The increasingly bitter battle between medical providers and managed care plans is expected to move into the congressional arena as lawmakers debate proposals to overhaul the nation's health-care system.
Congress will consider what kind of limits should be placed on health maintenance organizations and other managed care providers, including whom they can hire and fire.A growing number of medical professionals - including doctors, pharmacists and chiropractors - has complained they are being locked out of the health-care networks that are increasingly dominating large urban markets.

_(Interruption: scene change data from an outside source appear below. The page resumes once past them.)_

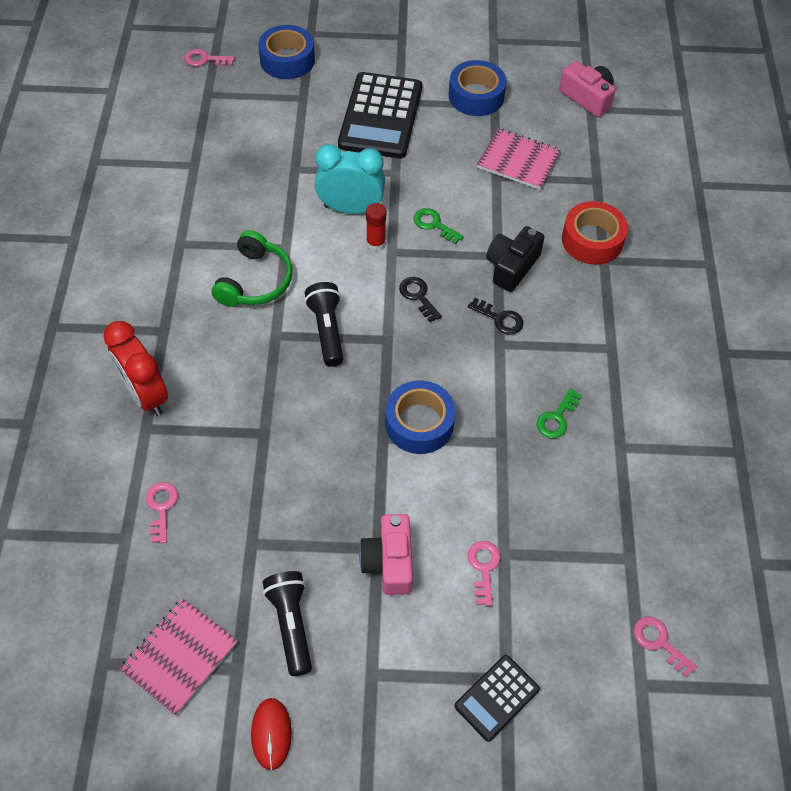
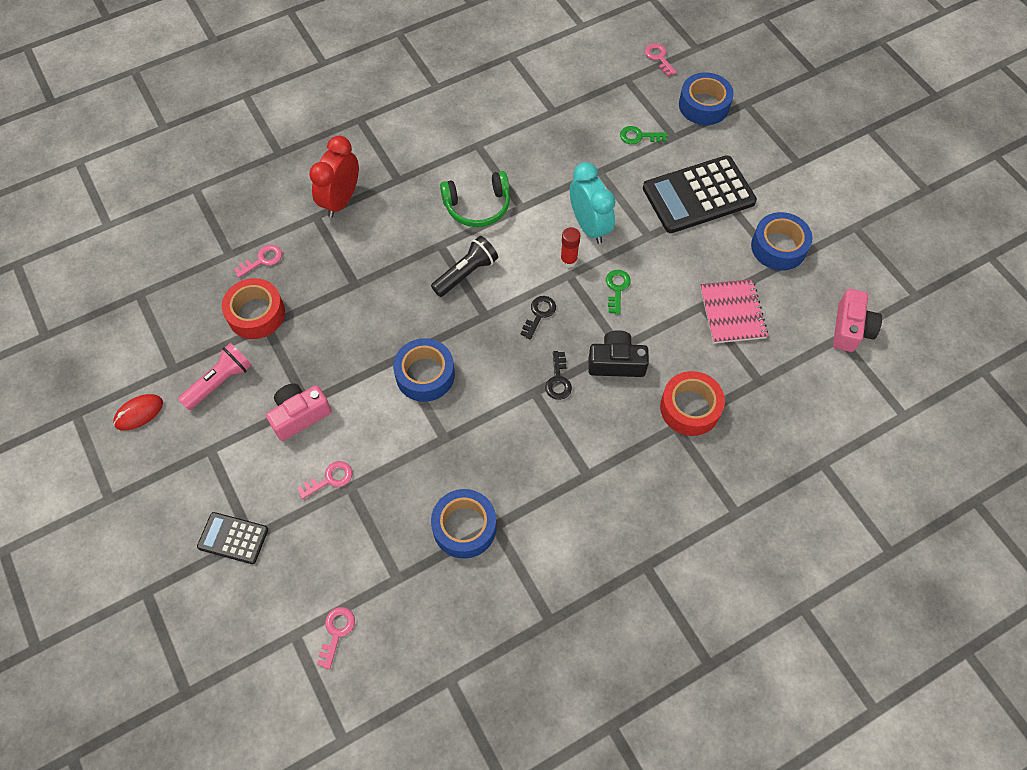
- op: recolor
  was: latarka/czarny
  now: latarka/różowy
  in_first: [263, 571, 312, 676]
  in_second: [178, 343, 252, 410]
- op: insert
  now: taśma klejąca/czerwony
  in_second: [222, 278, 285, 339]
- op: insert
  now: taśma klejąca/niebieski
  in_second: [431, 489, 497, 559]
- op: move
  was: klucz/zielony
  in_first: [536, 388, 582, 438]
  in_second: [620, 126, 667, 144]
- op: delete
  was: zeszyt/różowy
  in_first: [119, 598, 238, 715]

These professionals persuaded House Democratic leaders to include a provision in their bill that would force managed care plans to contract with any medical providers in their region who meet their standards.
But the provision, known as "any willing provider," has provoked strong criticism from some lawmakers as well as managed care organizations, who believe it would undermine competition within the health industry.

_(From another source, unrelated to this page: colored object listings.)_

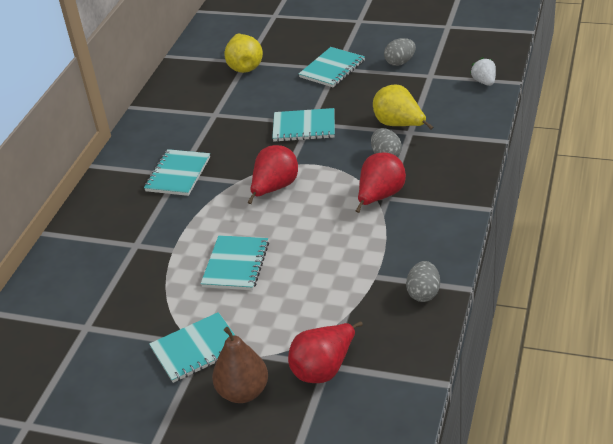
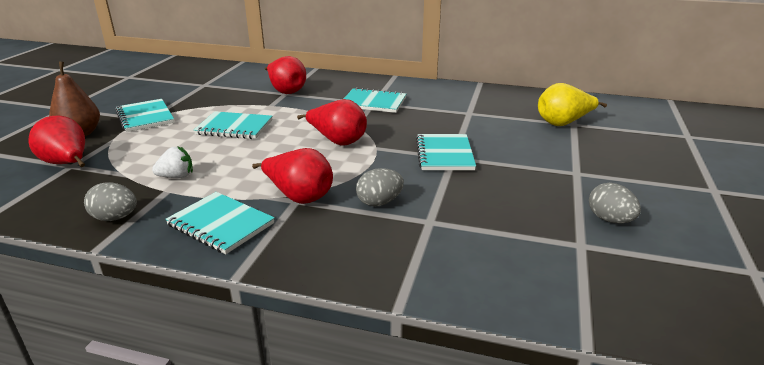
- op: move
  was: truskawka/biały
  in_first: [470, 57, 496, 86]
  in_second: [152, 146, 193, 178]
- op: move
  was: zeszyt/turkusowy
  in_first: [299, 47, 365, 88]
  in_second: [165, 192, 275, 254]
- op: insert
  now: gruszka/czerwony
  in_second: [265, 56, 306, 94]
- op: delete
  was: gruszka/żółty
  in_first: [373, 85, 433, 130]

Sen. Phil Gramm, R-Texas, saying such a provision would be approved "over my dead, cold body," argued that federal limits on personnel decisions would "kill competition."
The "any willing provider" provision is not included in the plan proposed by Senate Democratic Leader George Mitchell of Maine or the Republican Senate plan drafted by Minority Leader Bob Dole of Kansas.
Officials with managed care programs argue that the "willing provider" requirement would substantially raise their costs, because it would require more administrative work and reduce their ability to make cost-cutting deals with medical providers.
Currently, most of these organizations get discounts from doctors and other medical providers by promising to provide them with a minimum amount of business. If they are forced to hire an unlimited number of professionals, they argue, they could no longer guarantee business and would not receive the discounts.
The Group Health Organization of America recently estimated that adding any willing physician or hospital to its plans would increase family health premiums by $1,284 a year.
Rep. Bill Brewster, the Oklahoma Democrat who sponsored the "any willing provider" provision, said he does not believe it would increase costs, because the measure does not dictate to managed care plans what their reimbursement rates should be.
Brewster, a pharmacist, said many consumers are opposed to managed care plans, because organizations often drop doctors or drugstores they have grown accustomed to patronizing. The congressman, who said that no managed care plan serves the 21 counties he represents in southern Oklahoma, said his constituents are wary of HMOs.